Despite recent inquiries into Columbus’ history, 14-year-old Sophia Flocco, a student at Cardinal Spellman High School, overlooked the historical flaws.
“I know he sailed the [ocean] blue, and that he wasn’t the first to find it,” said Flocco. “But I respect that they still give him this day.”
As festive drums banged along the route, groups chanted in unison, while the nasal whine of bagpipes laid the musical soundtrack. To many, it was a chance to reflect on Italian-American triumphs.
“We baptized this country,” noted Raffaele Iodice, referring to America’s namesake–Italian explorer Amerigo Vespucci.

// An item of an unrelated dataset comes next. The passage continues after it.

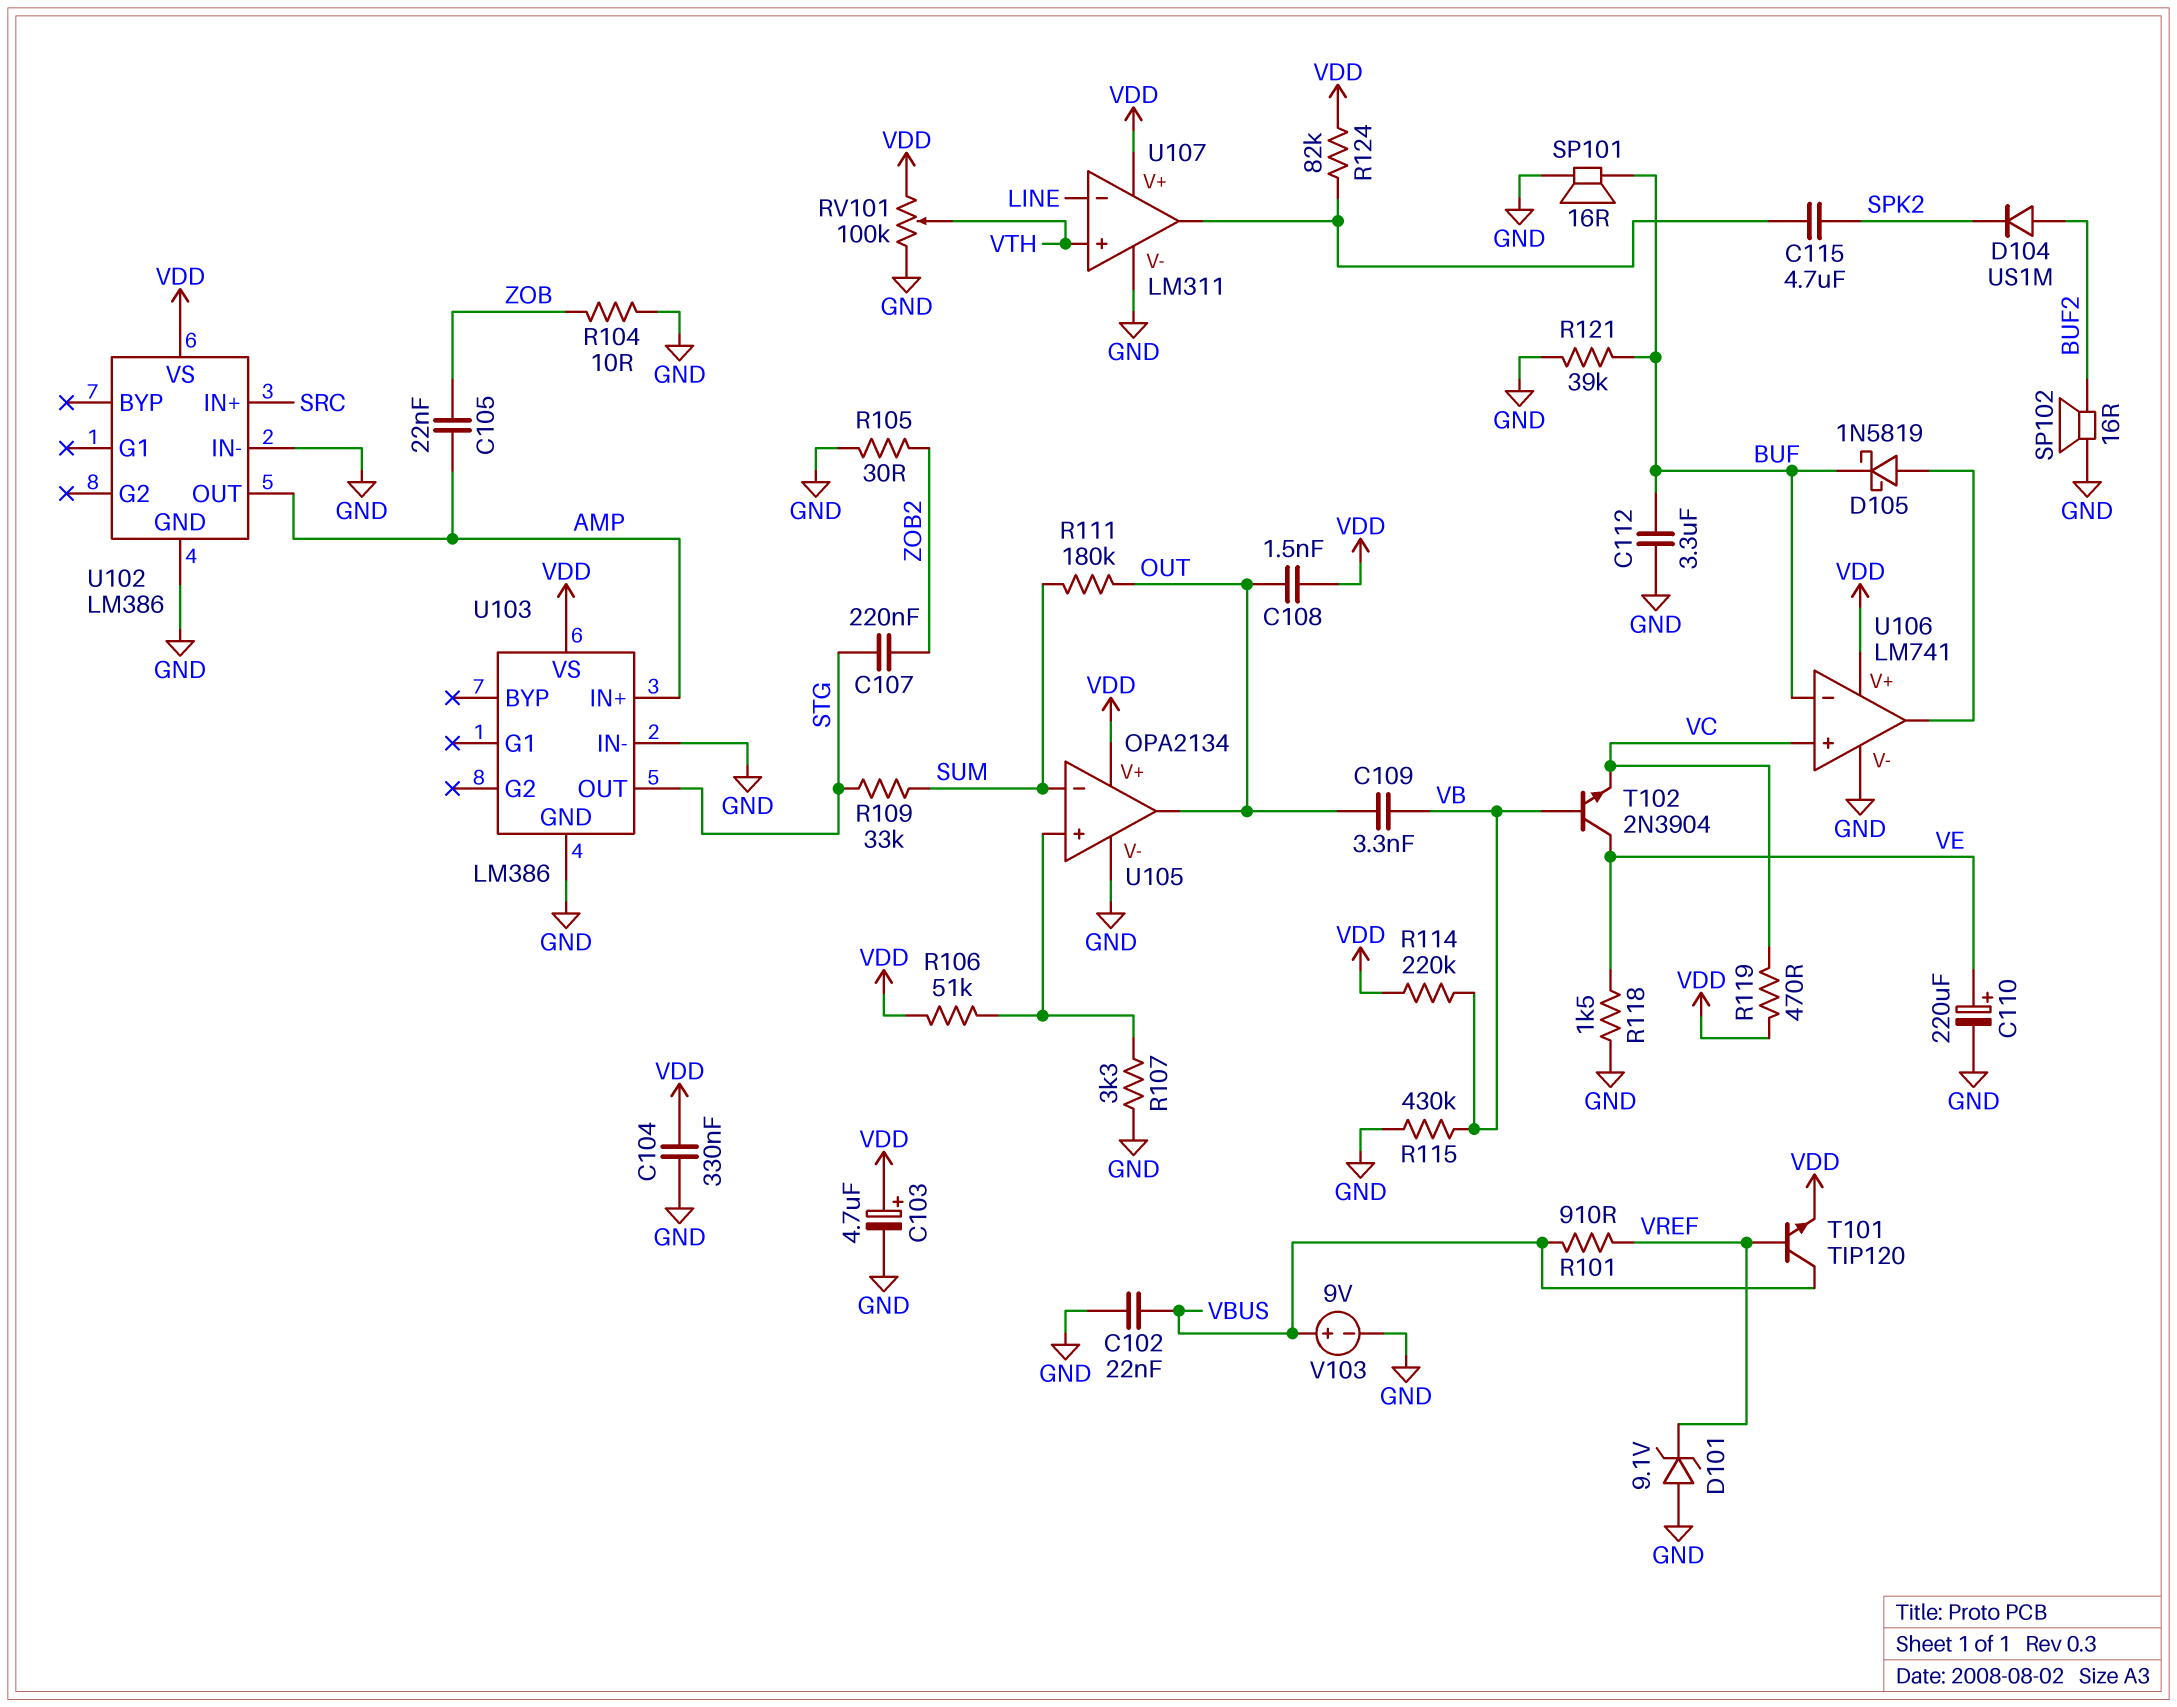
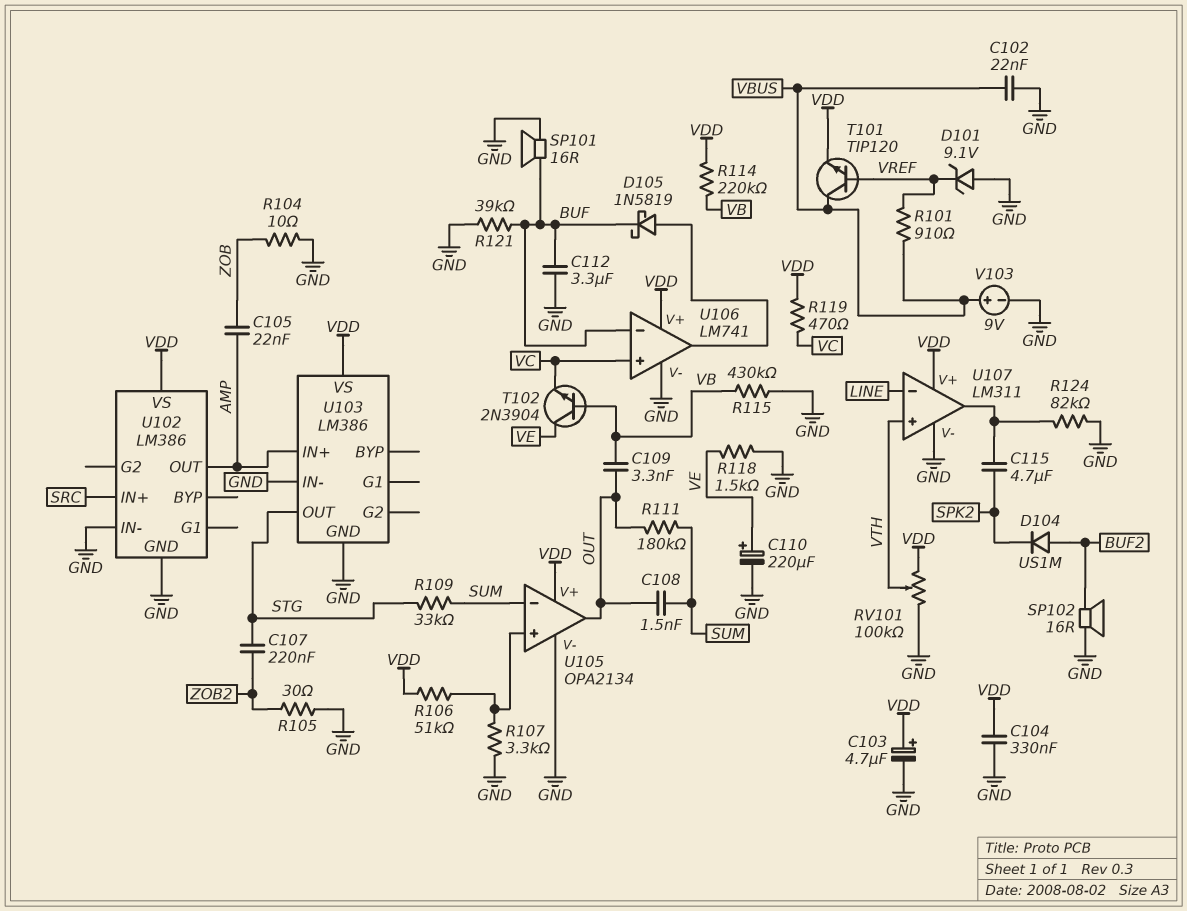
C108: 1.5nF (OUT, VDD) -> 1.5nF (OUT, SUM)
R124: 82k (U107/out, VDD) -> 82k (GND, U107/out)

Annette Stabile, a second-generation Italian-American in Pelham Gardens, admires America as a land of opportunity, a lesson she learned from her grandparents, who lived in Italy during Benito Mussolini’s reign. “My grandfather came here, he worked three jobs, and that’s always been a part of me–har work,” said Stabile. “And I credit that a lot to my culture.”
She stood alongside the route, waving to some familiar faces with boyfriend Carmine Torchetti.
“It’s a worldwide festivity today,” said Tony Signorile, the parade’s lead organizer, using his whistle to guide a contingent of floats, marchers, schools and community groups along.
The star of the afternoon was grand marshal Chazz Palminteri, the Belmont-born Hollywood actor known famously for the 1993 film “A Bronx Tale.”
With his wife Janna and kids riding in a Hummer, Palminteri waved and laughed with fans as they peppered him with questions relating to the movie.
“Where’s Coffee Cake?!?” shouted Patricia Chiominto, a Morris Park native, snapping photos while reciting one-liners from the movie.
Not too far along was honorary marshal Lisa Maffei-Fuentes, a seasoned educator. Ironically enough, her career has mostly been at Christopher Columbus High School.
Like the marshals all their own, dozens of groups took part in promoting Italian-American heritage, flashing banners and cheering in support of the Old Country.
The neighborhood is historically Italian-American, with many first-generation immigrants raising families in the largely residential community peppered with pizza shops and bakeries. It’s not one to hide it’s Italian heritage given the large Italy flags embossed along the roadway year-round.
The familiar red, white and green colors may be fading, but neighbors will balk at the suggestion it’s a symbol of a fading Italian presence. More and more cultures have immersed themselves in the neighborhood, as longtime resident Tom Finelli, can see.
“Everybody’s here,” he said, standing in front of Conti’s Pastry Shoppe. “There’s Albanian’s here, there’s Spanish and black. It’s not something the neighborhood’s ashamed of.”